But yeah. Let's assume that you're a little bit into the T/N tech tree after a conventional start. You've got Nuclear Thermal drives and no power multiplier techs. You can't make it too big, since shipyard expansion is both expensive and liable to eat up working population that could be used to support more labs or industry. So ballpark it at 30k tons--that's already two 10k expansions from the starting point of your first-built commercial yard. You can just barely get three 25HS drives onto that--at 0.5x multiplier, that gets the ship going at a lovely 319km/s when you're desperately trying to get stuff to every usable body in Sol. If you upgrade those to Nuclear Pulse drives at 0.5x, you'll zip right along at 510km/s.

Let's say that, instead, you designed those Nuclear Pulse drives at 1.0x. Now that primitive freighter is breaking, barely, the 1k km/s mark.

This is the one point where I'd argue that speed matters more than fuel efficiency for commercial shipping: the initial colonization boom in Sol before civilian traffic starts showing up. This is because the sooner you seed populations and start mining, the more of everything you'll have once you slip out of the 30-day research tick cycle because you need to ramp up military production.

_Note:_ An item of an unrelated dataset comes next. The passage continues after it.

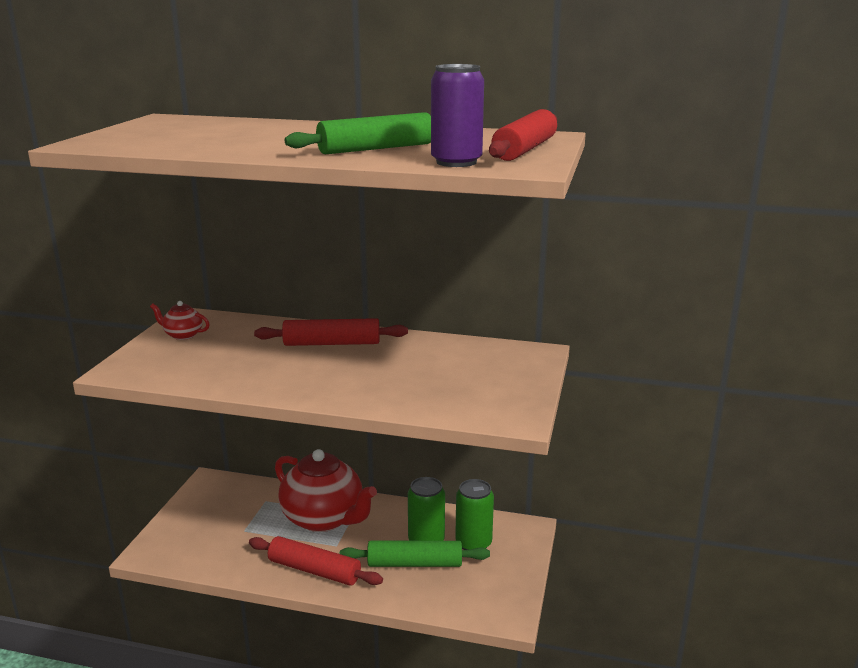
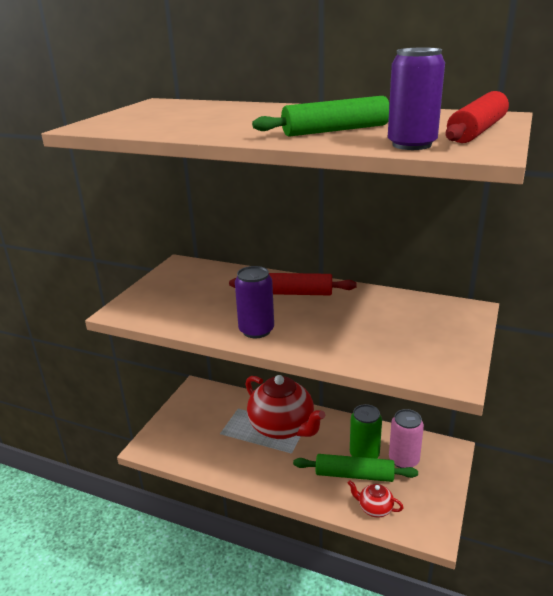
camera: 10 degrees right, 5 degrees up
(182, 335) = (174, 280): red teapot -> red teapot (374, 508)
(291, 383) = (256, 330): none -> purple can
(314, 570) = (273, 474): red rolling pin -> none
(473, 543) = (404, 460): green can -> pink can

So yeah. Same thing I've been saying all along: theorycraft ideals from people that apparently design ships with every tech unlocked to the exact same point (usually shortened to "every tech unlocked") and no thought for long-term viability or the design quirks that can arise when dealing with specific situations. Take, for example, the habit of designing active sensors at 16R. That's because Swarm Soldiers are 800t and you need to see them coming as soon as possible. Why overengineer fire controls? Because Invader ECM is an absolute bitch for a missile-based fleet to deal with. Why don't you have really low power multiplier techs? Because the situation didn't warrant researching them.

And also because you run into diminishing returns pretty damn quick. The power multiplier increases/decreases by 5% steps at every level. It's linear. The fuel consumption per EP modifier isn't. It's 41% at 70% EP, 18% at 50% EP, and 5% at 30% EP. Going from 1.00 to 0.70 removes 59% of the drive's fuel consumption. Going from 0.70 to 0.50 removes a further 23% from the baseline (a total reduction of 82% off of the norm). Going from 0.50 to 0.30 only removes a further 13%. Meanwhile, going from 1.00 to 0.70 removes 30% of the drive's power. Going from 0.70 to 0.50 removes an additional 20%. Going from 0.50 to 0.30 removes another 20%.

It shouldn't need to be said, but the power techs have diminishing returns. This is the same reason as why you don't pump the power multiplier way up for anything except fighters and missiles. Sure, you could use 30% power drives for that sweet 5% fuel use... but they're going to be slow as shit. And for me, at least, there's a line where further reduction of fuel costs on the power multiplier end stop being worth it. Especially since you can get up to a 50% reduction on total fuel consumption from the size of the drive.

FWIW a 0.30x 25HS Inertial Confinement drive only gets 40 EP MORE than a 1.00x Nuclear Pulse drive of the same size.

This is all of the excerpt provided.